Before beginning his ministry, Abishabis separated himself from the Cree and the HBC employees. (Note: A person named Wasetck, Wasitay, Wasitek, or Wasiteck—translated as "the Light"—may have accompanied Abishabis on this journey, and records from the James Bay area describe two men in Abishabis's ministry. Records from York Factory and Severn House only describe Abishabis.) Upon his return, he stated that he had traveled to the sky to a place where he received blessings and information, including the deity's physical features. Using a syllabic writing system, introduced to the Cree people by Methodist missionary James Evans, Abishabis and his associates created texts, charts, and pictographs with lines drawn upon wood or paper. Academics have given several explanations for what these lines depicted. Lee Irwin writes that they were seen as paths to heaven and hell; Philip H. Round said they were used to determine the will of spirits, allowing the Cree to purify themselves. Norman Williamson writes that the role of Abishabis's revelations was to determine possible futures for the Cree people; Timothy E. Williamson said the writings included warnings against adopting European customs and promises of meat on Earth and rewards in heaven for following these teachings. Abishabis taught his followers his technique so that they could create their own paths. He also claimed to have received a book from God called Tracks to Heaven.

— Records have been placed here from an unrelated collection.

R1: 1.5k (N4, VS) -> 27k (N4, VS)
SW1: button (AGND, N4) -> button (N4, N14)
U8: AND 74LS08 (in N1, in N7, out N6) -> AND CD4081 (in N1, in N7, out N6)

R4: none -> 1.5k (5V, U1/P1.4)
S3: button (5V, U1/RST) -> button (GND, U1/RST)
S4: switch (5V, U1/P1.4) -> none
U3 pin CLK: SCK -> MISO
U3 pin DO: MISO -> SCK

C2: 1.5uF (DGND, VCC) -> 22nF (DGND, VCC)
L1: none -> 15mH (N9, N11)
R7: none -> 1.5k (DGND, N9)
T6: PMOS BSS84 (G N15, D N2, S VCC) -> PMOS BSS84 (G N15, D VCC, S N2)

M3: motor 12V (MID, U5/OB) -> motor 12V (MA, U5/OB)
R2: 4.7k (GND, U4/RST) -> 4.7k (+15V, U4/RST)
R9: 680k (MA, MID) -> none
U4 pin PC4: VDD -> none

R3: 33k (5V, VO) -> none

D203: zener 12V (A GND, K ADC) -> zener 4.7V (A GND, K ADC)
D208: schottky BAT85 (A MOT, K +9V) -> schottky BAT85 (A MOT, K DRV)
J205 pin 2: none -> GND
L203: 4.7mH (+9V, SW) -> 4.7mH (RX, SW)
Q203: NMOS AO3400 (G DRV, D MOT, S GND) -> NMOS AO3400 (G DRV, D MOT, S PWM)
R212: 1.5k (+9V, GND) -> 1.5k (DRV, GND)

Abishabis's group was probably monotheistic, believing in a self-existing creator of the world. Their deity was distant from the group and difficult to approach. Methodists described Jesus to the Cree as an intermediary between humans and God, allowing humans to make requests to their deity. Abishabis used the Methodist teachings as a foundation for the Cree to communicate with their own deity. His followers observed the Sabbath, sang psalms, and painted books.

Some sources state that Abishabis referred to himself as Jesus. Norman Williamson states that this was probably rhetoric from the Methodists, and that instead Abishabis claimed that Jesus had led his spiritual journey. Abishabis's followers did not deify him and considered his teachings to be revelations of God's will. They believed that the spirits called upon the Cree to recognise the leader as a prophet, replace the Methodist missionaries' books with religious texts created by Abishabis and his associates, and return to their pre-colonisation customs. Abishabis claimed that he was the "High Priest of the Tribe"; Norman Williamson stated that Abishabis's ministry was successful because he was the first person to declare himself a Christian leader among his Cree community. This allowed them to open themselves up to the possibility of a Cree person leading their Christian theological teachings. Round said that the religion's success stemmed from merging Christian ideas with the familiarity of the Cree writing system, which promised Cree empowerment.

==Legacy==
Followers continued to adhere to Abishabis's teachings in the winter following his death, particularly among Indigenous people who were inland and unaware that he died. The HBC and the Methodist church persecuted Abishabis's followers to eliminate this religious practice. A woman and a boy spread Abishabis's teachings to the Albany Cree community; upon their discovery by the Methodists, they were forced to put their relics of Abishabis's teachings into a bonfire that was attended by Cree people and HBC employees.

Hargrave sent a report to the British government in London; their response praised Hargrave's efforts to have Abishabis killed. In February 1844, a Methodist missionary named George Barnley reported that the Cree people in Moose Factory were still under the influence of the religious teachings, which had also spread to Cree people in Eastmain. In May 1844, Governor George Simpson stated that enthusiasm for the teachings in the northern parts of his territory ended with Abishabis's death. Followers began to conceal their faith when the influence of the HBC increased and as its workers showed disapproval of this interpretation of Christianity. Other followers slowly disavowed Abishabis's teachings and destroyed materials that were inspired by him.

In 1930, anthropologist John Montgomery Cooper reported that Cree people in Moose Factory had passed down oral stories about the movement. The Cree in Moose Factory stated that Abishabis had introduced Christianity to them.